Pour la première fois, deux professeurs associés de l'Université de Lausanne, Véronique Boillet et Francesco Maiani, ont passé au crible la «préférence indigène light». Dès le 1er juillet prochain, ce nouveau système obligera les employeurs à annoncer aux Offices régionaux de placement (ORP) les postes vacants dans les professions pour lesquelles le taux de chômage atteint 8%. Une manière de favoriser les travailleurs dits indigènes et de concrétiser l'initiative «Contre l'immigration de masse» sans porter atteinte à la voie bilatérale, selon le parlement fédéral qui a élaboré cette nouvelle loi.

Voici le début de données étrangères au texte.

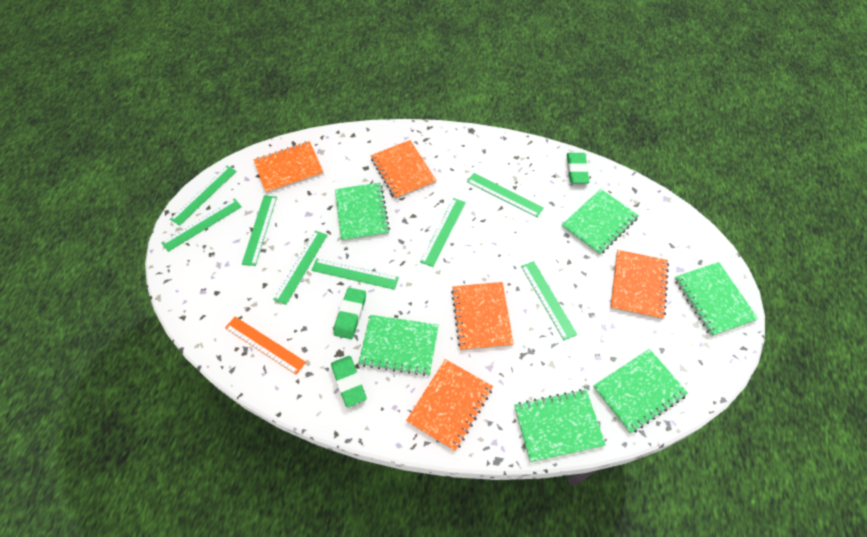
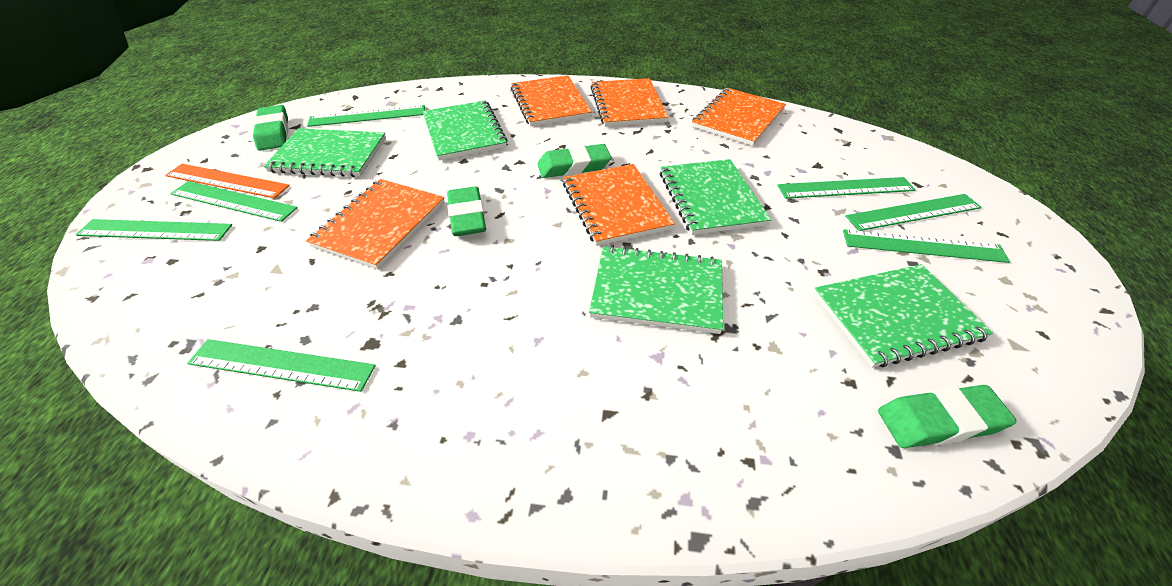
green eraser: 3 -> 4
green notebook: 6 -> 5
green ruler: 8 -> 7

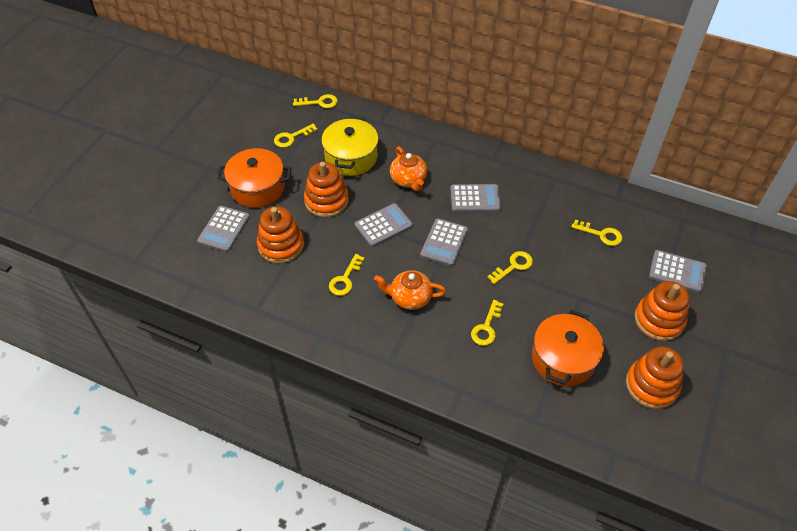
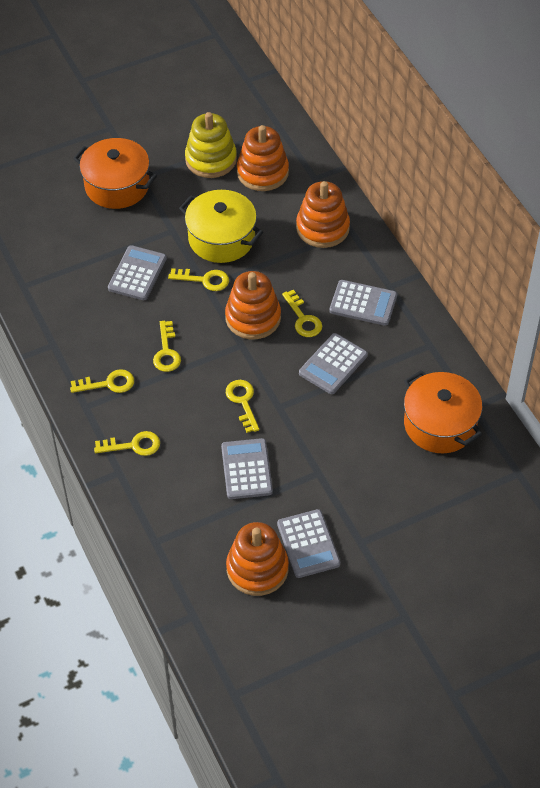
orange teapot: 2 -> 0
yellow stacking toy: 0 -> 1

Souvenez-vous… Au moment de son adoption, en décembre 2016, parlementaires et conseillers fédéraux le répétaient en boucle: la «préférence indigène light» est eurocompatible. Elle est conforme au principe de libre circulation des personnes. L'Union européenne, dans les conclusions de son Conseil de février 2017, partageait ce point de vue avec toutefois quelques réserves.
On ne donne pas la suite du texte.